Il y a cependant un autre impact, bien plus grave, qui est passé sous silence : celui sur la Constitution italienne. Comme nous l’avons déjà documenté [1], le projet de réunir les sommets de toutes les forces armées dans une unique structure, copie en miniature du Pentagone états-unien, est une partie organique de la « révision du modèle opérationnel des Forces armées », institutionnalisée par le Livre blanc pour la Sécurité inter-nationale et la Défense de la ministre Pinotti. Il subvertit les bases constitutionnelles de la République italienne, en la reconfigurant comme puissance qui intervient militairement dans les zones donnant sur la Méditerranée —Afrique du Nord, Moyen-Orient, Balkans— pour soutenir ses propres « intérêts vitaux » économiques et stratégiques, et partout dans le monde —de la Baltique à l’Afghanistan— où sont en jeu les intérêts de l’Occident représentés par l’Otan sous commandement US. Outil de tout cela : la Loi cadre de 2016, qui institutionnalise les missions militaires à l’étranger (actuellement 30 dans 20 pays), en les finançant avec un fonds du ministère de l’Économie et des Finances.
Ainsi croît la dépense militaire réelle qui, avec ces postes budgétaires et quelques autres ajoutés au budget de la Défense, a grimpé à une moyenne d’environ 70 millions d’euros par jour, qui devront aller jusqu’à environ 100 millions par jour demandés par l’Otan.
La reconfiguration des Forces armées en fonction offensive requiert des armements de nouvelle génération de plus en plus coûteux. Le dernier achat est le missile états-unien Agm-88E Aargm, version modernisée (coût : 18,2 millions de dollars les 25 missiles) des précédents modèles acquis par l’Italie : c’est un missile à moyenne portée lancé par les chasseurs-bombardiers pour détruire les radars au début de l’offensive, aveuglant ainsi les défenses du pays attaqué.
La société industrielle productrice, Orbital Atk, précise que « le nouveau missile est compatible aussi avec le F-35 », le chasseur de la firme états-unienne Lockheed Martin à la production duquel participe l’Italie avec le site de Faco di Cameri géré par Leonardo (ex-Finmeccanica), s’engageant à en acheter 90.
Le premier F-35 est arrivé dans la base d’Amendola le 12 décembre 2016, faisant de l’Italie le premier pays recevant, après les USA, le nouveau chasseur de cinquième génération qui sera armé aussi de la nouvelle bombe nucléaire B61-12.
L’Italie non seulement achète mais produit des armements.
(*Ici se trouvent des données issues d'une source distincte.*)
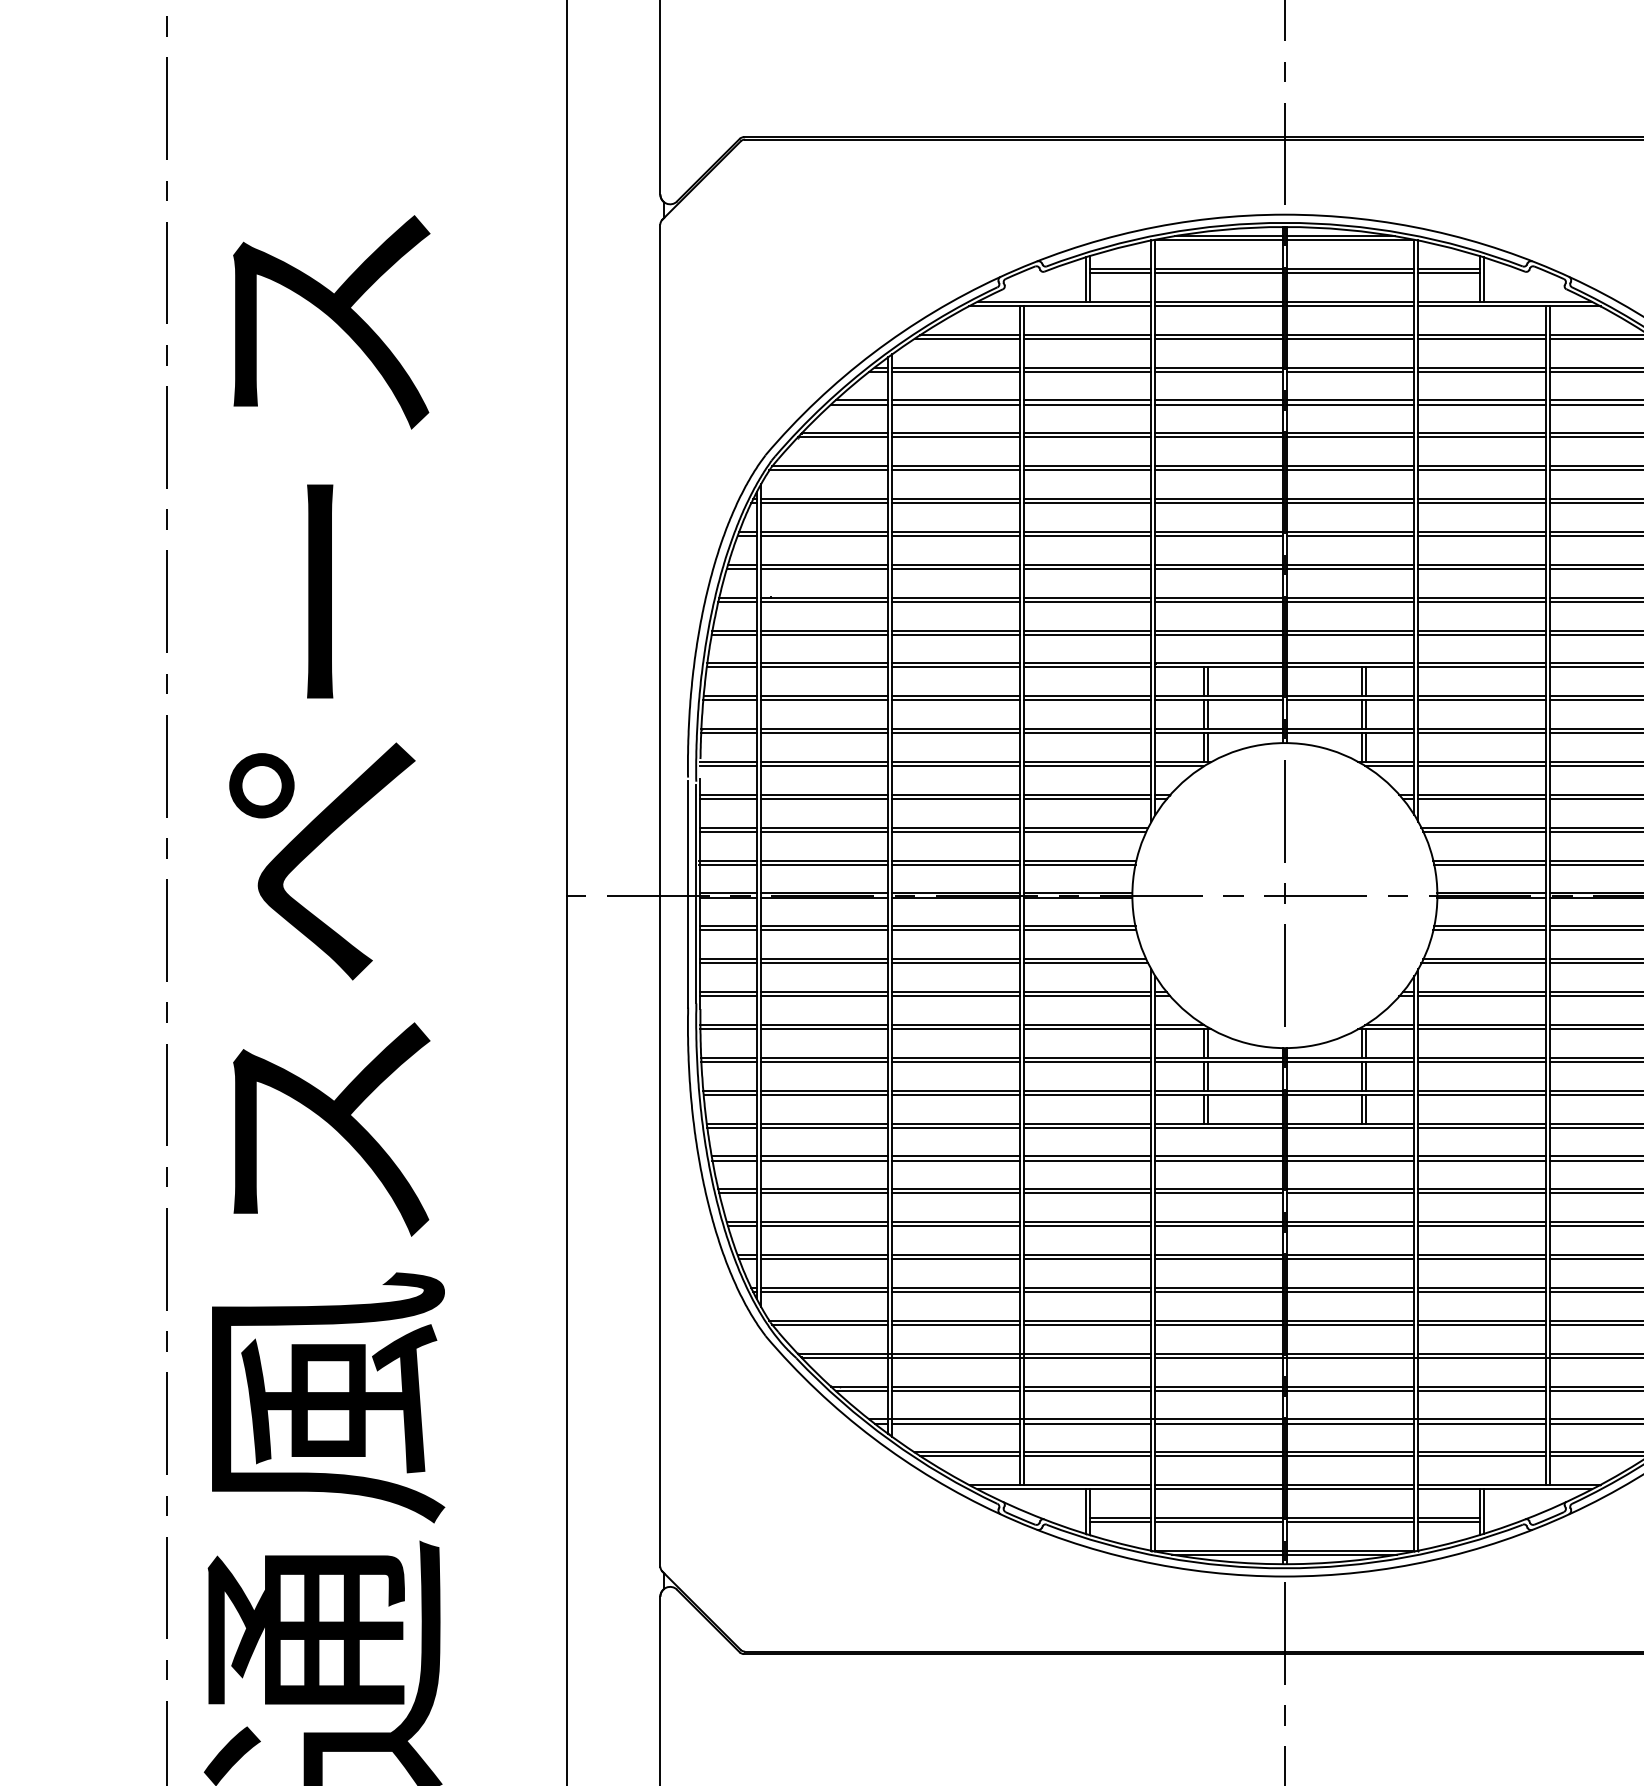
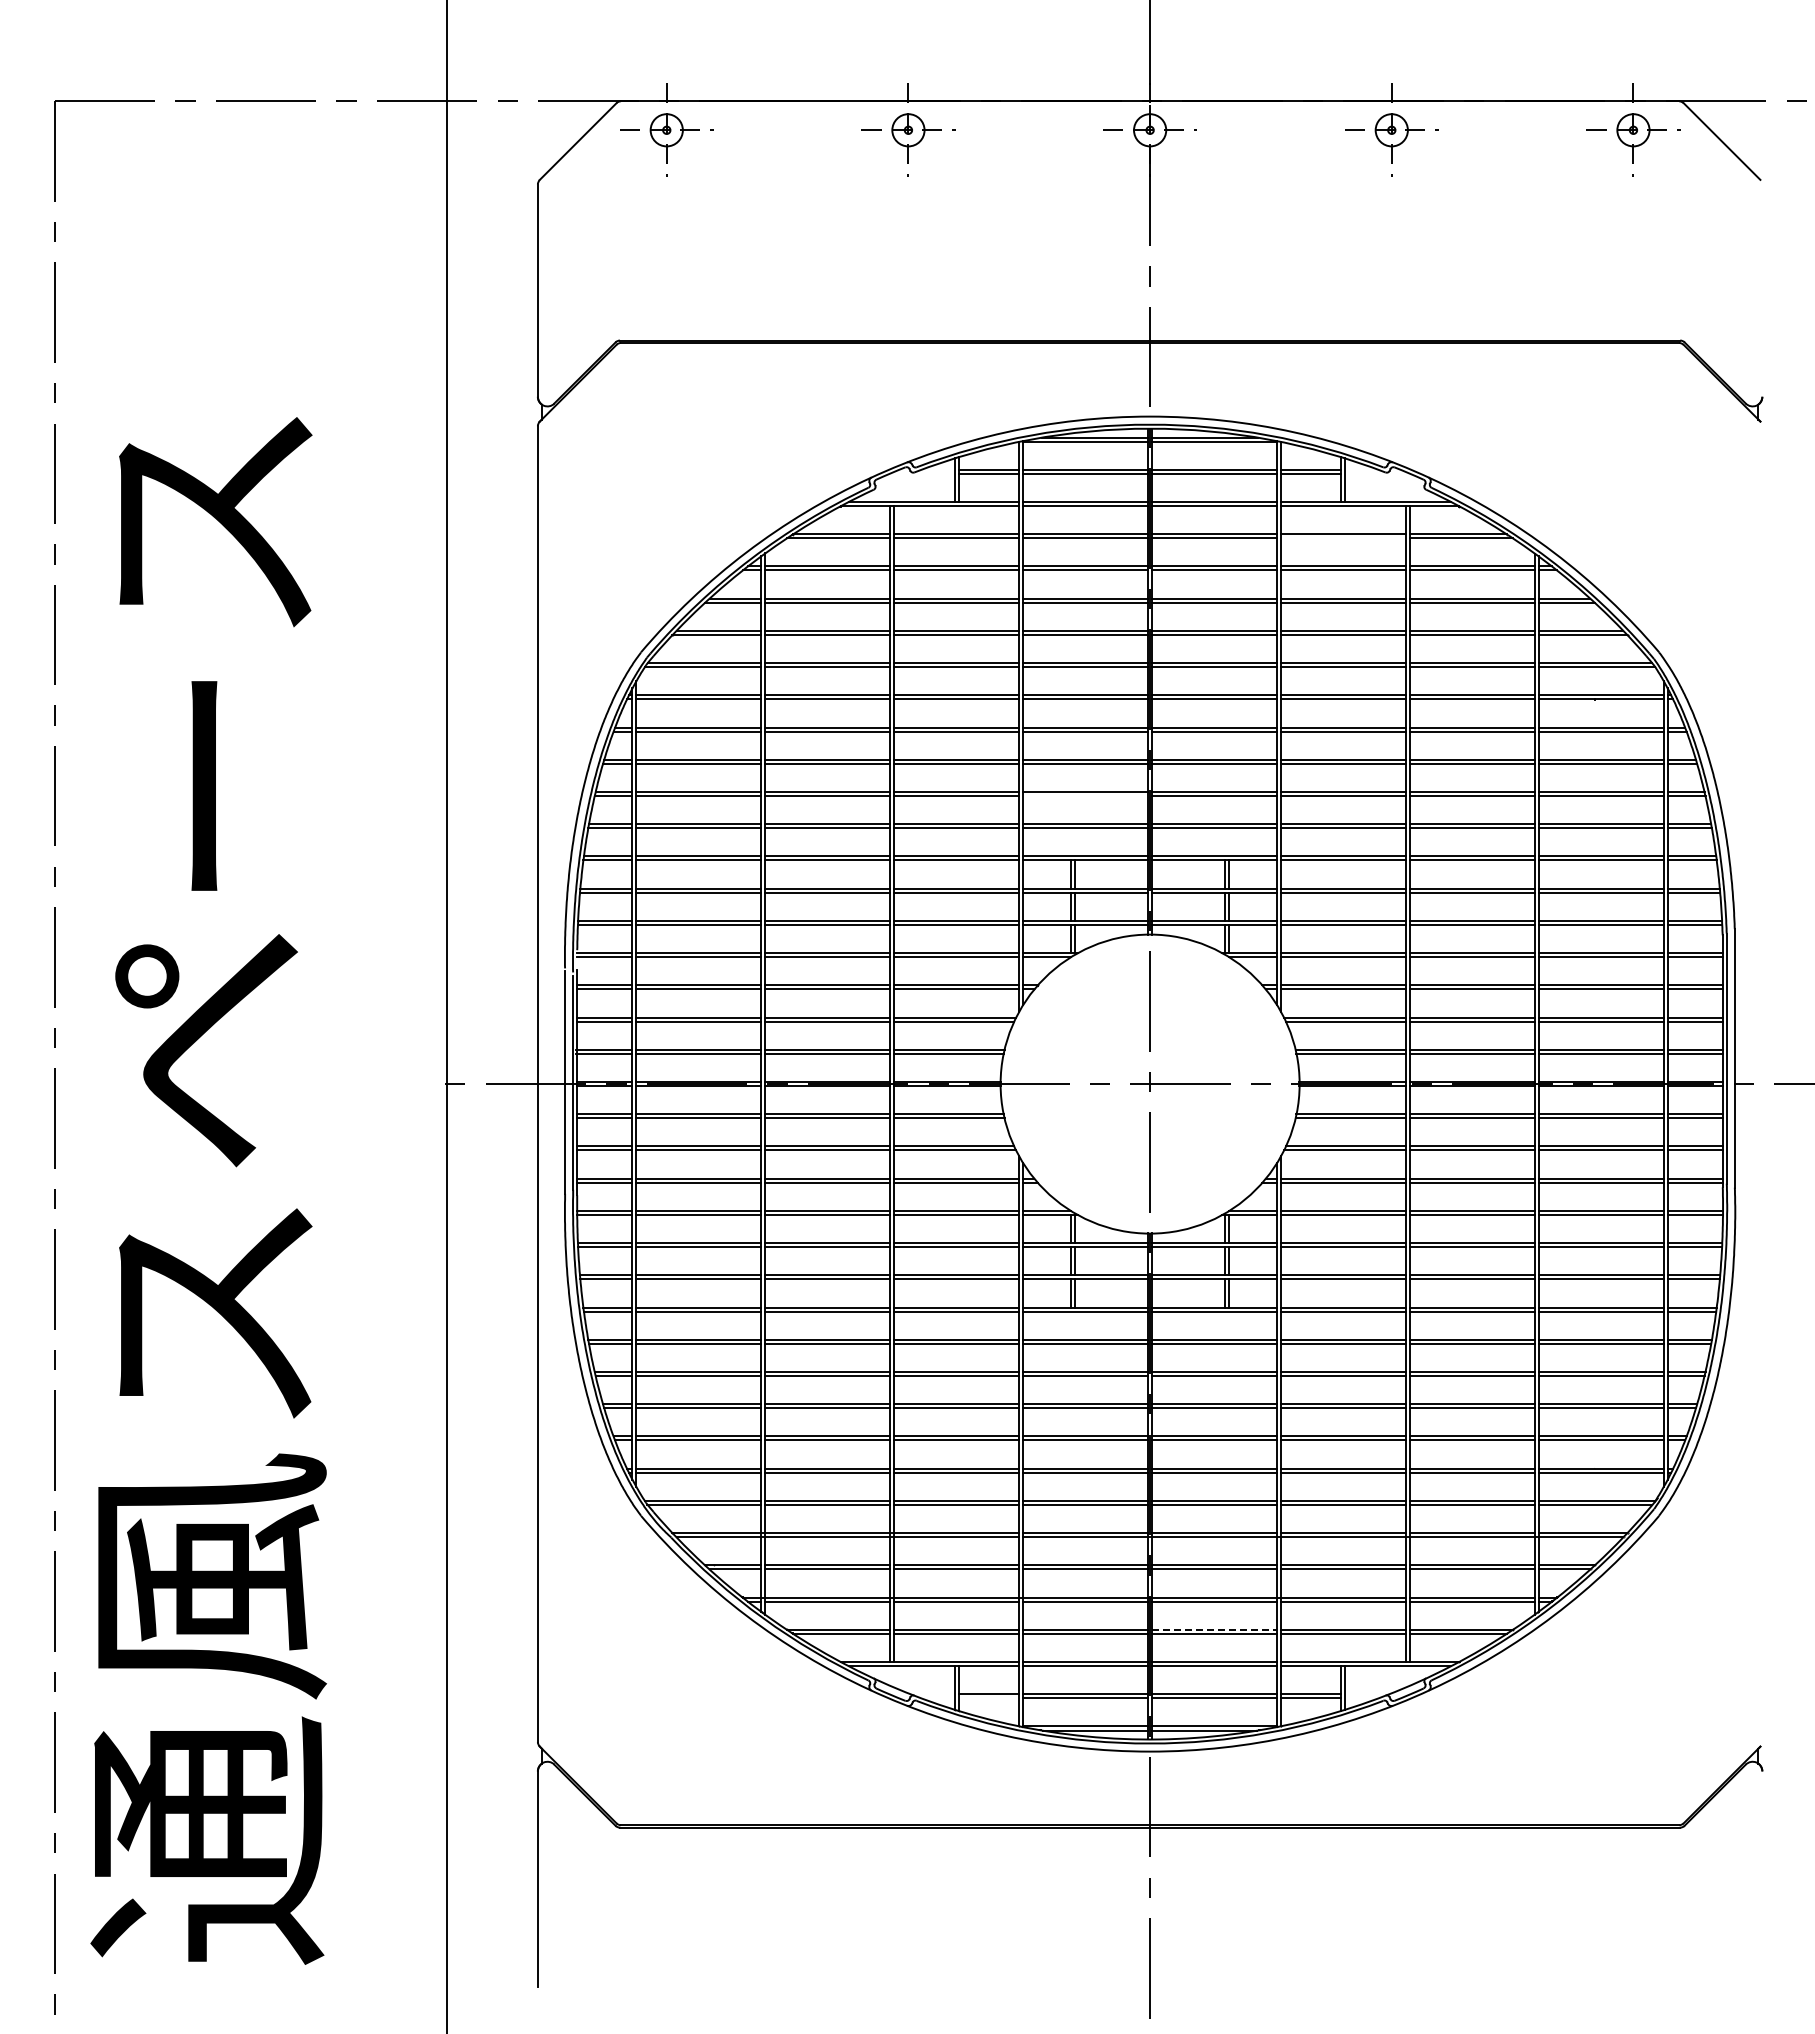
line: (1481, 339) -> (1342, 538), removed
line: (1218, 602) -> (1085, 796), removed
line: (1350, 1451) -> (1214, 1629), solid -> dashed
line: (1120, 1522) -> (988, 1698), removed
L’industrie militaire a été définie dans le Livre blanc comme « pilier du Système-Pays » parce qu’elle « contribue, à travers les exportations, au rééquilibre de la balance commerciale et à la promotion de produits de l’industrie nationale dans des secteurs à haute rémunération ».
Les résultats ne manquent pas : la société Leonardo a atteint le neuvième rang mondial dans la classification des 100 plus grandes industries guerrières du monde, avec des ventes annuelles d’armements d’environ 9 milliards de dollars en 2016. Au début du mois d’octobre Leonardo a annoncé l’ouverture d’un autre site en Australie, où elle produit des armements et des systèmes de communication pour la marine militaire australienne. En compensation, pour déplacer de plus en plus la production sur le secteur militaire, qui fournit aujourd’hui à Leonardo 84 % de son chiffre d’affaires, ont été vendues au japonais Hitachi deux usines Finmeccanica, Ansaldo Sts et Ansaldo Breda, leaders mondiaux dans la production ferro-viaire.
Sur ce « pilier du Système-Pays » s’édifie, avec des fonds détournés du budget de la Loi de stabilité, le Pentagone italien, nouveau siège du ministère de la Guerre.